Dear All Members of The Law Enforcement Community: I want to inform you that I have seen every past, present and future personal and commercial vehicle driving in an erratic and dangerous manner. Further, I recorded every past, present and future vehicle’s license plate. Rather than list every license plate number here, to save time I will freely tell you that the license plates I saw fell in between ‘1’ and ‘ZZZZZZZ.’ Please print this for your records Officer, Deputy, Patrolman or Trooper, for I have given you the gift of now having probable cause to suspect every man, woman and child in the United States who ever touched a vehicle. You’re welcome! Anonymous. Philip Galbraith Reno Editor’s note: For those who don’t get the joke, this letter is a reference to the recent U.S. Supreme Court decision that an anonymous accusation is enough reason for police to search your property.
Cheezeboogahs
Re “Take me out” (Foodfinds, April 17):
I love their chicken salad.

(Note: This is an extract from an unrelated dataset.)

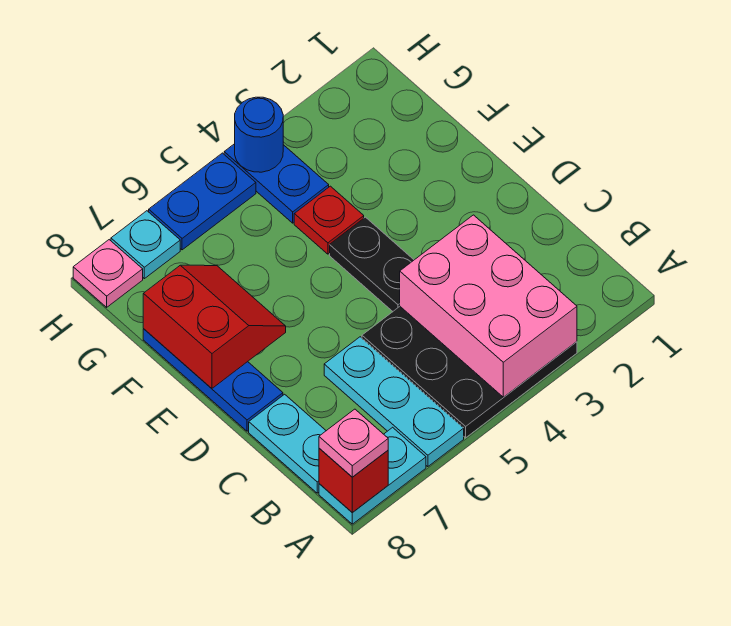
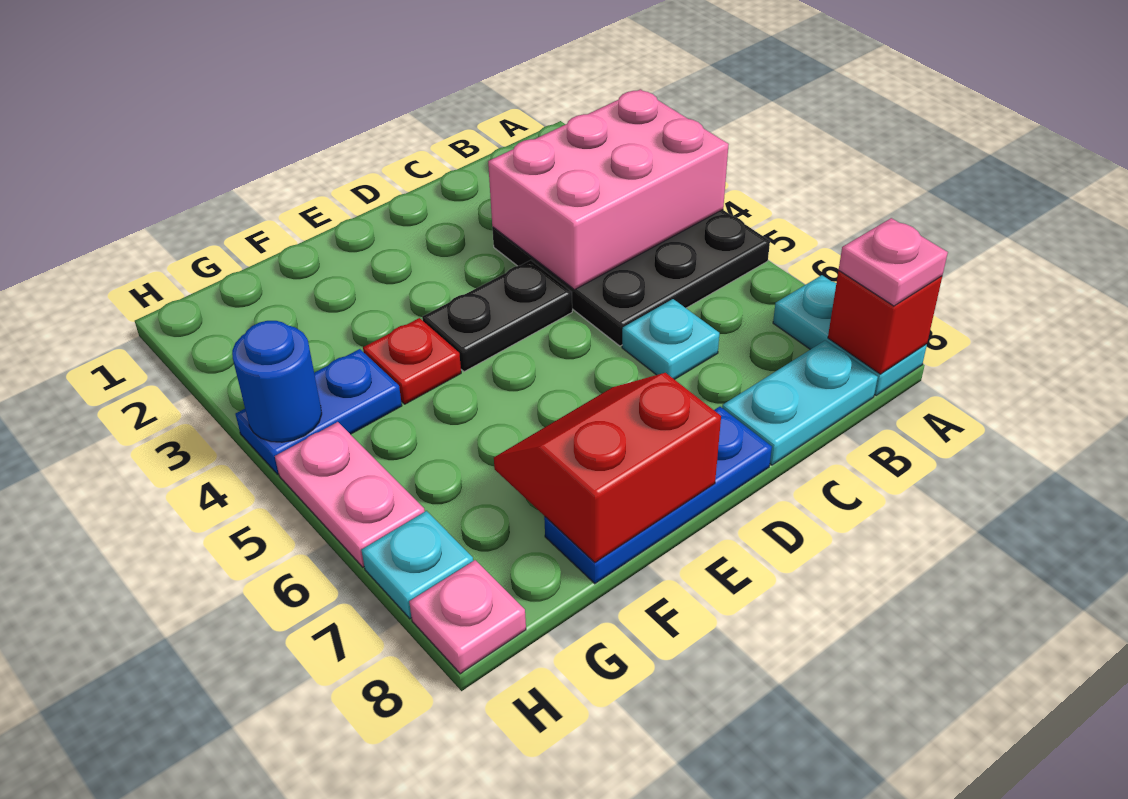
cyan plate A6:C6 level 1 -> cyan plate C6 level 1
blue plate H5:H6 level 1 -> pink plate H5:H6 level 1

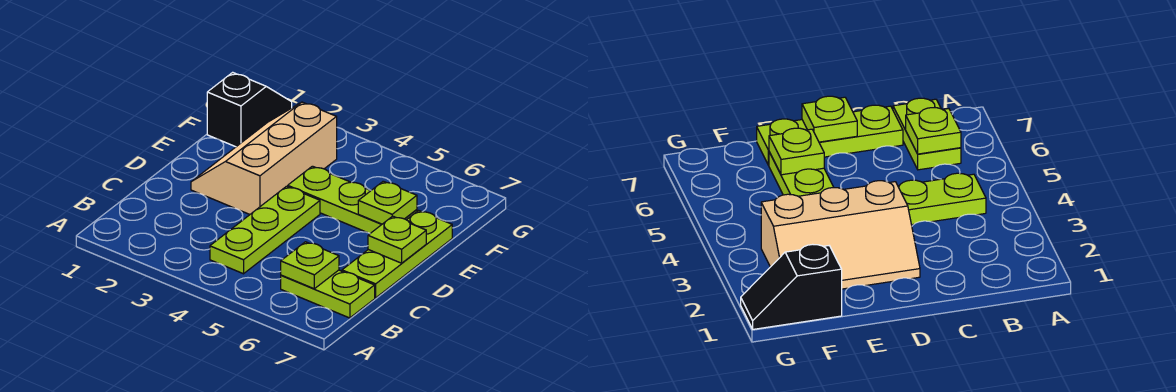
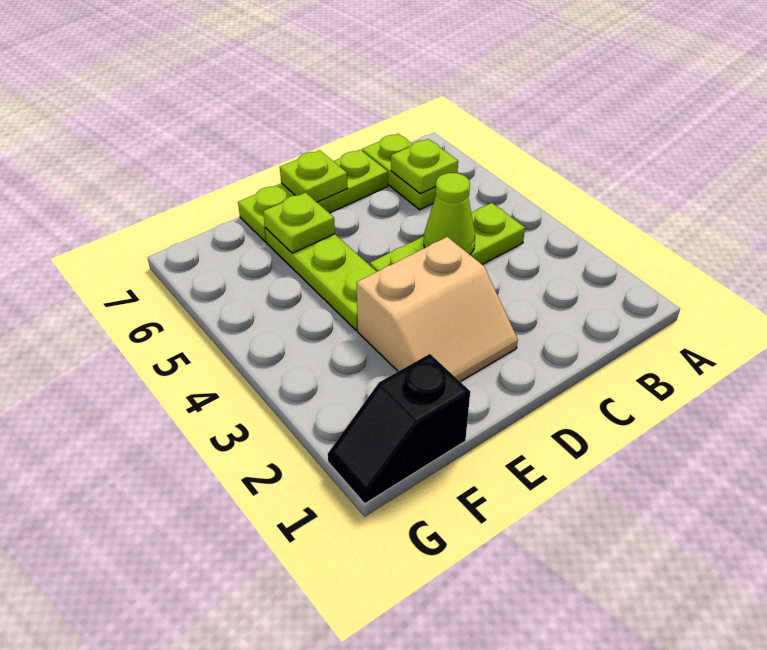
none -> lime cone C4 level 2
tan slope D2:F3 level 1 top 3 -> tan slope D2:E3 level 1 top 3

It’s always made with fresh avocado, cucumbers, tomatoes, bacon, chicken. I’ve never had a bad meal there, and I have had plenty of their avocado cheeseburgers.
Sandy Antunez Reno
It’s the end of the world
Re “Two degrees of devastation” (Letters to the Editor, Jan. 24):
Jan Freed stated in her letter to the editor that “many of us know the bitter taste of the weird weather out there, with just current warming of .8 deg C.” The many sources of panicking agencies you listed are disputed by other climatologists and other scientists. In the 1970s, the prediction was for another ice age, which didn’t arrive just as the predictions for an increase in temperature are predictions not likely to arrive. However, the most important point she is trying to make by tying the Keystone pipeline to subsequent increases in the Earth’s temperature is flawed in a major way by assuming that if the pipeline can be stopped then all will be well. The simple fact is that whether the pipeline is built or not, the oil that would be transported through it will simply be transported in another fashion. Trucks and railroad tank cars will be used and they are certainly more dangerous. The truth is that no matter what is done, the oil will be burned somewhere in the world, and no change it possible pollution will occur. Pipelines have always been safer than any other form of oil transportation. Fred Speckmann Reno
Open Yucca
Re “Nuke advocate attacks Obama” (Upfront, April 17):
I am a supporter of President Obama, but I am very unhappy with the political move on his part to shut down the Yucca Mountain Nuclear Repository project. Not only unhappy for throwing away the mountain of taxpayer money, but to ignore the scientific validity of this incredibly needed site, for what looks to me as a very poor political agreement that has not born much fruit, if any! The non-action on this one noble effort is as bad as our Congress not getting anything done in a world that needs much “fixing.” We have lost our respect from most of the world on issues like this, and for our propensity to kill thousands of innocent people with unnecessary war. Rt. Rev. James A. Zinzow Waukesha, Wis.